Garry Clark: That is always a very difficult question to answer. From the research that we have undertaken across our membership, you will not be surprised to find that the No. 1 issue that comes up among businesses, whether they want to leave the EU or not, is this issue of regulation and red tape, whatever that means. Sometimes we have had businesses come to us with examples, as they see it, of EU regulation which they believe is impacting negatively on them. One recent example I can think of has been the CE marking regulations. When we looked into that problem on behalf of a business, it wasn’t so much the EU regulation that was the problem, or even the EU interpretation and implementation of that; it was the enforcement at a local government level that was causing the problem. It is a very difficult area and businesses do tend to flag up this red tape regulation area. It does bear a bit more scrutiny, in terms of where the actual problem lies—whether it is at an EU level, at national devolved government level, or local government level. That is something we are very conscious of, but I would say it is not just a concern of businesses that are minded to vote to leave the EU. It is also a concern of businesses that are minded to vote to remain.
Stephen Boyd: With respect to Garry, I understand that businesses moan a lot about regulation and red tape, but it should not be a difficult area. If there are regulations from Brussels preventing UK businesses functioning effectively, then they should be able to set out clearly what the regulation is and what effect it is having on their business. I have been involved for over 10 years with the Scottish Government’s Better Regulation group and its predecessors. We hear time and again generalised complaints about EU red tape. Whenever you try to get to the heart of the matter, either the problem does not exist or the problem does not exist in Brussels, as Garry has just outlined. I always bear in mind the words of an economist, Dieter Helm, who said nearly 10 years ago that there is no area of public policy where the political rhetoric is more divorced from reality than the regulation of business. People just like to moan about red tape. Getting them to be very clear and precise about what they are moaning about, and what the problem is, is tremendously difficult.

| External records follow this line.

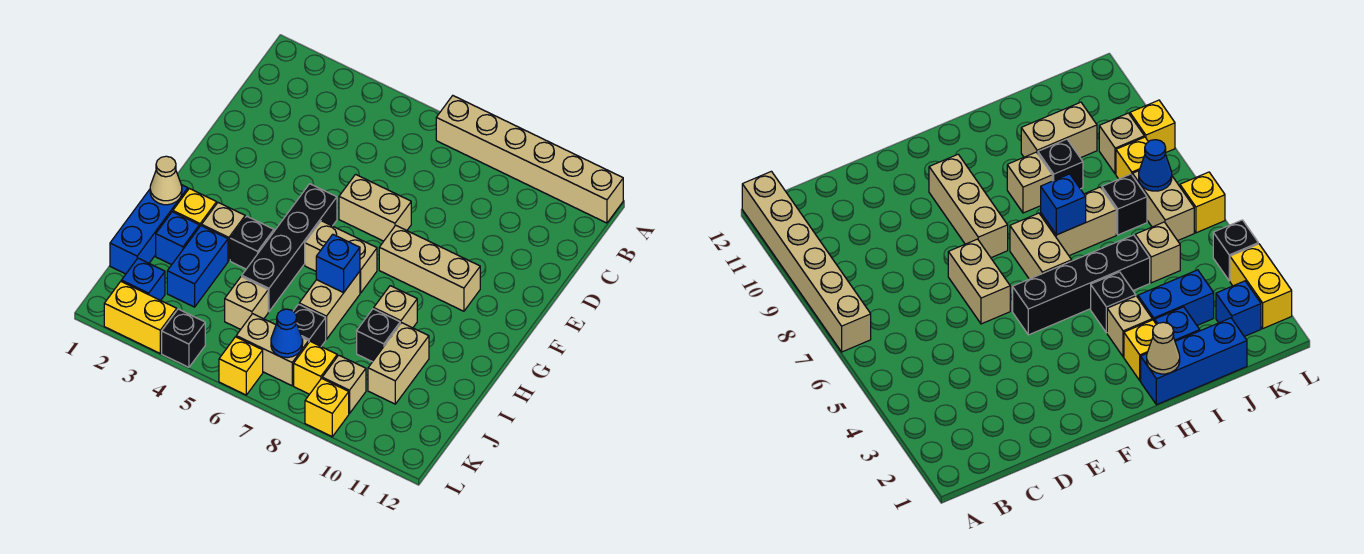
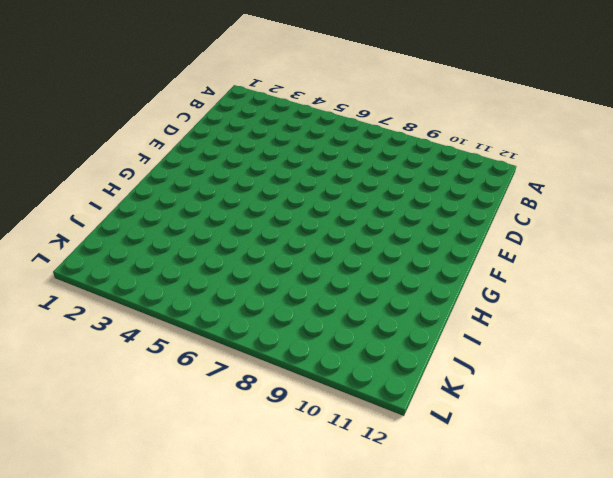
none -> tan brick A7:A12 level 1
none -> tan brick E6:E7 level 1
none -> black brick F5:I5 level 1

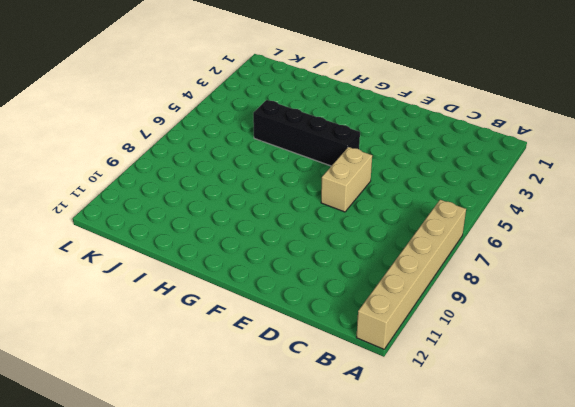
none -> tan brick F8:F10 level 1
none -> tan brick G6:G7 level 1
none -> blue brick H1:J1 level 1

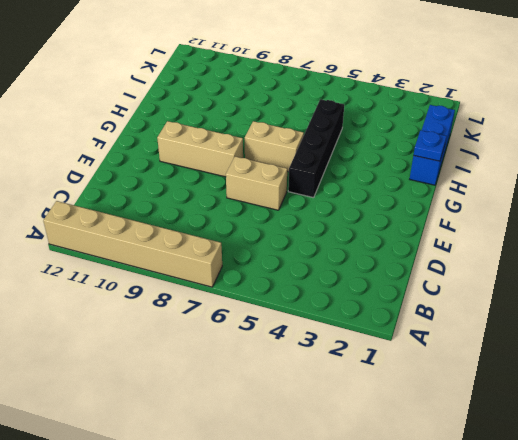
blue plate H1 level 2 -> tan cone H1 level 2
none -> yellow brick H2 level 1
none -> tan brick H3 level 1
none -> black brick H4 level 1

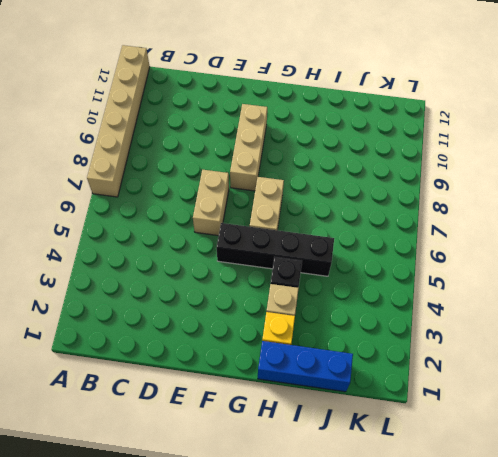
none -> tan brick H7:I7 level 1
none -> tan brick H9 level 1
none -> blue brick I2 level 1

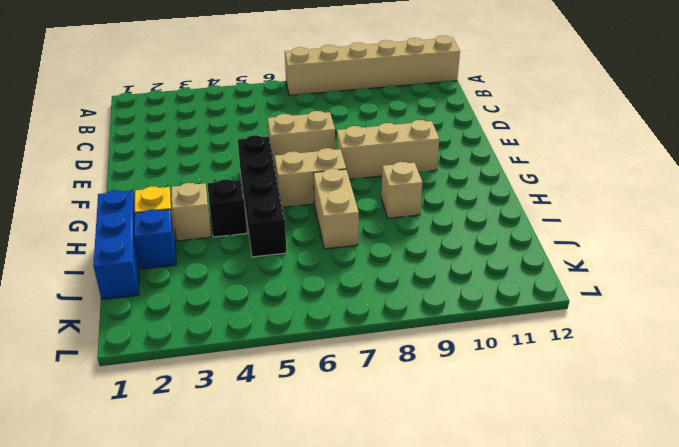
none -> blue brick I3:J3 level 1
none -> black brick I9 level 1
none -> tan brick I10:J10 level 1

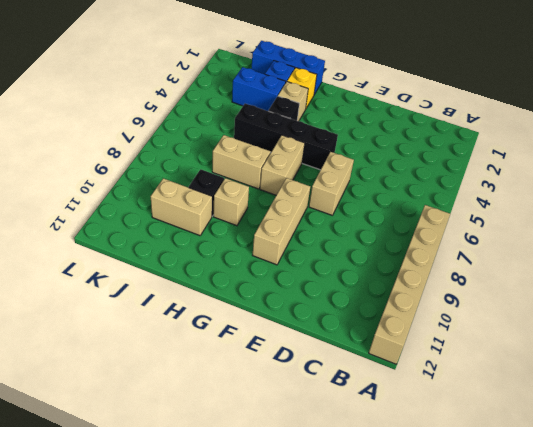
none -> tan brick J5 level 1
none -> black brick J7 level 1
none -> blue brick K2 level 1

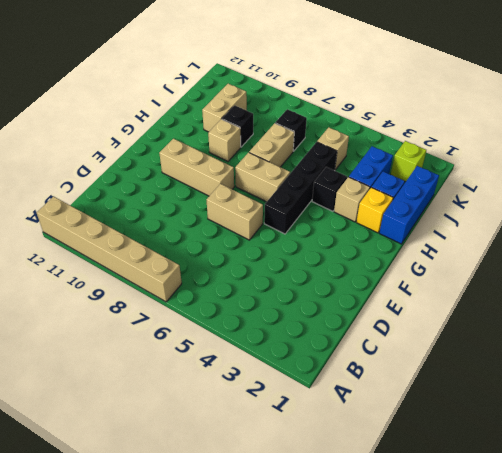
lime brick K2 level 1 -> blue brick K2 level 1
none -> tan brick K6:K7 level 1
none -> yellow brick K8 level 1
none -> tan brick K9 level 1

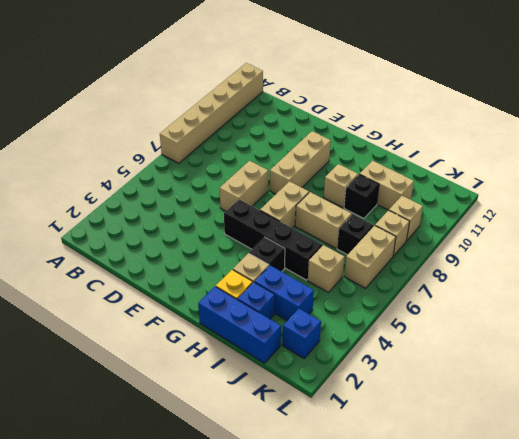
tan brick K8 level 1 -> yellow brick K8 level 1
none -> yellow brick L2:L3 level 1
none -> black brick L4 level 1
none -> yellow brick L6 level 1

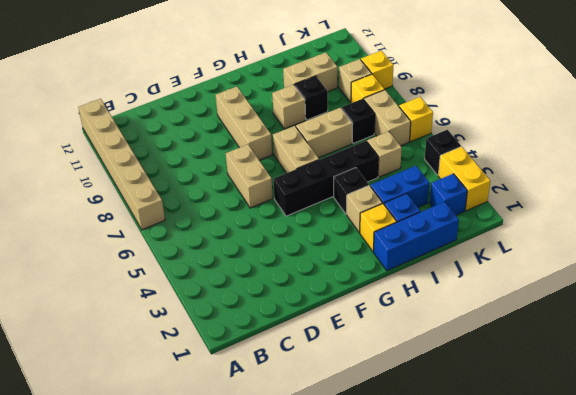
none -> tan cone H1 level 2
none -> blue brick H7 level 2
none -> blue cone K7 level 2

Q72 Kirsty Blackman: Mr Boyd, I wonder if you have looked at what things from the EU have come through in regulations and what ones have come through in directives. The directives would have to be repealed if we were to leave the EU in order for them to no longer apply. Have you looked at those at all, and have your members got any concerns about which ones we would be stuck with or not stuck with, if you see what I mean?
Stephen Boyd: We have not looked at it because it is not a concern for us. It is interesting the way different countries implement directives. It tells you a lot about how economic development is pursued in these countries. For instance, the Working Time Directive was one that caused a lot of pain in the UK and one where we have a lower floor and an opt-out that is not available to all countries. If you take the Netherlands, for instance, they implemented that directive through a collective agreement between trade unions and employer organisations. It was therefore flexible enough to deal with a lot of concerns from employers. We don’t have that kind of social partnership, as the First Minister would describe it, so we have to go down the legislative route, which means that some of the available flexibilities are not there for use.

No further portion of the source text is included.